Читаем Особо секретное оружие полностью

Шаги удаляются. Походка у Зинура уверенная. Твердо ноги ставит, как хозяин положения. Но не всегда хозяином положения является тот, кто твердо ноги ставит. Молодой чечен этого еще не уяснил себе. Но ничего, придет время, он поймет и это. И многое еще другое поймет... И многие другие еще поймут. Это не угрозы, а реальность существующего положения...

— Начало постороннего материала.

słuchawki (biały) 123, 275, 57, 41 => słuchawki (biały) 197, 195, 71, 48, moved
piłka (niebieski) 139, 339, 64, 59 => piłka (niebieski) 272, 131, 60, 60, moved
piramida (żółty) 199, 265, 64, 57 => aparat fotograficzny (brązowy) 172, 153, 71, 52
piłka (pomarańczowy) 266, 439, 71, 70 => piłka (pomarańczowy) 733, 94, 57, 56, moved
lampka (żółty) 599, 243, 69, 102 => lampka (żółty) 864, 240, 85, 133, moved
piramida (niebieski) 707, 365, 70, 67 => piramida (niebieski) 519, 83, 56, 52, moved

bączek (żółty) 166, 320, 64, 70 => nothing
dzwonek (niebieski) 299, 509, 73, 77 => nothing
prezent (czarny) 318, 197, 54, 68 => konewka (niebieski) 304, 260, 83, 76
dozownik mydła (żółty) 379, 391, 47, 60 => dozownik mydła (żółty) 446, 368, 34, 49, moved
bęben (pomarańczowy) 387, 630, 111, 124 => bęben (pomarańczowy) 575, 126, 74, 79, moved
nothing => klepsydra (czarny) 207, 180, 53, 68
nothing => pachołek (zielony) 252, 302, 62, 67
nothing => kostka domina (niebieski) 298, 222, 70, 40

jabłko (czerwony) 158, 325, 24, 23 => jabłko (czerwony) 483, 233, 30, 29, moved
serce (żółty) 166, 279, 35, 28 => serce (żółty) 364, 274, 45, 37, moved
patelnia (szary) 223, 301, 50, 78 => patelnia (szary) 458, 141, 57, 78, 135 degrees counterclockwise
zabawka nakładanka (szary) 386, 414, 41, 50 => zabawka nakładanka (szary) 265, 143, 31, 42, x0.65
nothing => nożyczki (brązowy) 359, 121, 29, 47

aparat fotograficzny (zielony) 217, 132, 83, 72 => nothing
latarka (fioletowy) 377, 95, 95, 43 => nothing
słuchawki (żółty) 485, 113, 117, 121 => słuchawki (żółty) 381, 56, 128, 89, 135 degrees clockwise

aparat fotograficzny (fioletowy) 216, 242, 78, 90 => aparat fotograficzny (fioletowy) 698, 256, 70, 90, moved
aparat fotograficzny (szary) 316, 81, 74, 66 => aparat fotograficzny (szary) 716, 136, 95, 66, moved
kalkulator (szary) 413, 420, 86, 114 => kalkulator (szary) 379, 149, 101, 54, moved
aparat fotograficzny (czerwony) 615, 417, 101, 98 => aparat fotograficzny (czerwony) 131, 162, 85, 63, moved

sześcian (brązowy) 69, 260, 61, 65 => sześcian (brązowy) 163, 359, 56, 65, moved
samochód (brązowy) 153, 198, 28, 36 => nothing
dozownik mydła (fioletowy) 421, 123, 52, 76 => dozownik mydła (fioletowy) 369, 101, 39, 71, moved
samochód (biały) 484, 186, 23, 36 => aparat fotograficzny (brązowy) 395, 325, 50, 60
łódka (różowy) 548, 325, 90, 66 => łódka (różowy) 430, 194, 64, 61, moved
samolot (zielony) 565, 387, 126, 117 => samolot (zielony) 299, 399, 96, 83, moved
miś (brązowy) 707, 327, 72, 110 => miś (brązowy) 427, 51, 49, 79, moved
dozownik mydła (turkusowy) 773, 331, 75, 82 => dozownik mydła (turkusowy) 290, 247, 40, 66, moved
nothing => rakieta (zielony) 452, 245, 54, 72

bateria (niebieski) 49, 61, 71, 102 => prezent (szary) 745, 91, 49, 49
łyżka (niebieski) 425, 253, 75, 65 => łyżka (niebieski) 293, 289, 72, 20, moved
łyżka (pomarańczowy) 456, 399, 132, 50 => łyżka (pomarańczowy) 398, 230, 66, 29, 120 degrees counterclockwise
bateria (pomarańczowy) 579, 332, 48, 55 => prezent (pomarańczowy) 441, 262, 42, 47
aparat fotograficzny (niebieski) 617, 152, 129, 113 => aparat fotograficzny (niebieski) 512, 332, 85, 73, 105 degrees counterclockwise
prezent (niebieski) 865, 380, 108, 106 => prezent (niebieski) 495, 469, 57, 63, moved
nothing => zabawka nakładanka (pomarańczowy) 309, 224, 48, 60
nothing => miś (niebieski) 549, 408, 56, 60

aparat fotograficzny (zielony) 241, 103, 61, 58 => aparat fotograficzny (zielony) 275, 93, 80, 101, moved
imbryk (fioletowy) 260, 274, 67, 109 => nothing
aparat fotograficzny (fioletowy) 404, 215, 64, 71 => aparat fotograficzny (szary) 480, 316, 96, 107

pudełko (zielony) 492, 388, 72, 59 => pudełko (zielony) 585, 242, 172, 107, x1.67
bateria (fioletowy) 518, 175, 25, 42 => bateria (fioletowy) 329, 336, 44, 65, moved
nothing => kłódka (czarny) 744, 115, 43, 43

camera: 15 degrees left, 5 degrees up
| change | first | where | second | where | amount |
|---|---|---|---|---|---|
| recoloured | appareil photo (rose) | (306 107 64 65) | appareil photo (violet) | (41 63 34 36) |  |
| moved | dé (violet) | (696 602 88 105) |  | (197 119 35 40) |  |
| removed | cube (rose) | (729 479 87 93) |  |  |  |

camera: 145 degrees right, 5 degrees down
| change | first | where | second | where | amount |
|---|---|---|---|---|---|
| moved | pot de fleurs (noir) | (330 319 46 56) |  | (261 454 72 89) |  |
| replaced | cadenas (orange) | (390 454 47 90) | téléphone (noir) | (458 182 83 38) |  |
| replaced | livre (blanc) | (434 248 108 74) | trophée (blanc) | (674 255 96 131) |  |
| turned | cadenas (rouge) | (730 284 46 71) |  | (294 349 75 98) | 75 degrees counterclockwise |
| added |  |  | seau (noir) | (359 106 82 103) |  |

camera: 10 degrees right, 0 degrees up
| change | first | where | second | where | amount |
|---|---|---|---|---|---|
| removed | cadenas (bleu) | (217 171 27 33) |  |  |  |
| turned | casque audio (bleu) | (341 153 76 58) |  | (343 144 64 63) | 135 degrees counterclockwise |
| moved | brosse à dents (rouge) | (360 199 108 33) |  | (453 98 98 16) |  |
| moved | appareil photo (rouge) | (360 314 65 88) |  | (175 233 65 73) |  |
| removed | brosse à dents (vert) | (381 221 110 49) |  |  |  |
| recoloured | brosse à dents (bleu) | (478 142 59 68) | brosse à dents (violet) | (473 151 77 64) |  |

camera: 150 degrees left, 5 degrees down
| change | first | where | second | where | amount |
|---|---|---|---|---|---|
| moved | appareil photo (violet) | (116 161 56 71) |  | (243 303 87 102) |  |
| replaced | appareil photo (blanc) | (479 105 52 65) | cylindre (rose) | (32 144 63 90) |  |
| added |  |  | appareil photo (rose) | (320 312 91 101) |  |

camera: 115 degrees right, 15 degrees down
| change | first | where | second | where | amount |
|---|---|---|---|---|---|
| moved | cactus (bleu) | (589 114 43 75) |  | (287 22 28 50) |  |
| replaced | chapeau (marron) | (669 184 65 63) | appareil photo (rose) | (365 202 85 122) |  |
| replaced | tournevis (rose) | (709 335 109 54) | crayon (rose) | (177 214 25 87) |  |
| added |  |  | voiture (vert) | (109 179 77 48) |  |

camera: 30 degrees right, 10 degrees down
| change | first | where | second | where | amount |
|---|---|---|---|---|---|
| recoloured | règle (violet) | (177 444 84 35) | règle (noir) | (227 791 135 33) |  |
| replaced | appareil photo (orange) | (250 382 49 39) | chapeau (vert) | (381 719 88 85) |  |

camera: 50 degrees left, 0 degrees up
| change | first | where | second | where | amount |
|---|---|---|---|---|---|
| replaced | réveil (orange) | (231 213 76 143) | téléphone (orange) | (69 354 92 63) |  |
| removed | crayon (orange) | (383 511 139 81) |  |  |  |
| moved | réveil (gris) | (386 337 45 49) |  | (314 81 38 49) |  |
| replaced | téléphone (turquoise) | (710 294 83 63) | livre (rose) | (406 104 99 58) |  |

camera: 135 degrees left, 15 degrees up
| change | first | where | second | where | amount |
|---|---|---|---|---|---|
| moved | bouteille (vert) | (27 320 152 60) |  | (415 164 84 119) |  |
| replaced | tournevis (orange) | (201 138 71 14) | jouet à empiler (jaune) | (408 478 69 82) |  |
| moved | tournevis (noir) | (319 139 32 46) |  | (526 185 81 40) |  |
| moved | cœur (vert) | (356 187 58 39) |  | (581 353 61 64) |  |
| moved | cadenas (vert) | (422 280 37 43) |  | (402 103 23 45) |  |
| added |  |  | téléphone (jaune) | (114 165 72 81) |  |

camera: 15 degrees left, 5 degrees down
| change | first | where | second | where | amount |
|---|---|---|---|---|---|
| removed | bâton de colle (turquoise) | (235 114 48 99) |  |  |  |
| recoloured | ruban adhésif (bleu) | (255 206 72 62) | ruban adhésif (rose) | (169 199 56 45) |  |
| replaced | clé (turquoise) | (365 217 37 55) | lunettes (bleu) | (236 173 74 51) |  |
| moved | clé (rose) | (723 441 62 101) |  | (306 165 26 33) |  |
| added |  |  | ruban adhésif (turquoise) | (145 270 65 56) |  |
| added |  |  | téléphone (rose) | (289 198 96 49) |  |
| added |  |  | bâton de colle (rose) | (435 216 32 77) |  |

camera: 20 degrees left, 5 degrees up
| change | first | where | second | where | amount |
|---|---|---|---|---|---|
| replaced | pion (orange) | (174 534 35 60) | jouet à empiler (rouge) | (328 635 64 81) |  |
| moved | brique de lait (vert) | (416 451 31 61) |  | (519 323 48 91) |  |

Если по дороге на большой скорости движется многотонный грузовик, никакая самоуверенность не поможет человеку, вышедшему поперек движения, остановить машину, если водитель машины этого не захочет. Происходит столкновение, на машине остаются следы, как легкие ранения, а от человека ничего практически не остается, кроме груды изуродованного мяса...

Виктор Егорович вздыхает и вытаскивает из носка прижатый резинкой к ноге гвоздь, которым он недавно оперировал. Он размачивает ржавый кончик слюной, задирает матрац и дописывает рядом с предыдущей надписью: «Дорога не далеко. До утра на месте. Выезд через час после наступления темноты».

Гвоздь пишет плохо, ржавчины на нем осталось слишком мало после первой записи. И приходится выцарапывать слова на ткани. Остается надеяться, что поймут.

Закончив работу, Алданов сначала собирается отбросить гвоздь за ненадобностью. Оружием он служить не может из-за своих размеров, да и зачем Виктору Егоровичу такое оружие, когда его оружие всегда при себе – руки и способность «включаться». Потом передумывает. Так же старательно прячет гвоздь в носок, пристраивает так, чтобы ногу не царапал. И после этого ложится, надеясь еще ненадолго заснуть.

Однако заснуть ему в этот раз не удается. Даже с закрытыми глазами Виктор Егорович чувствует нечто. И это нечто носит явно угрожающий характер... И потому он открывает глаза и слегка поднимает голову. Дверь, естественно, закрыта с той стороны. За дверью тишина не меняется, не движется. И за окном темно, но все же значительно светлее, чем в комнате. И если бы кто-то стоял за стеклом, это было бы заметно.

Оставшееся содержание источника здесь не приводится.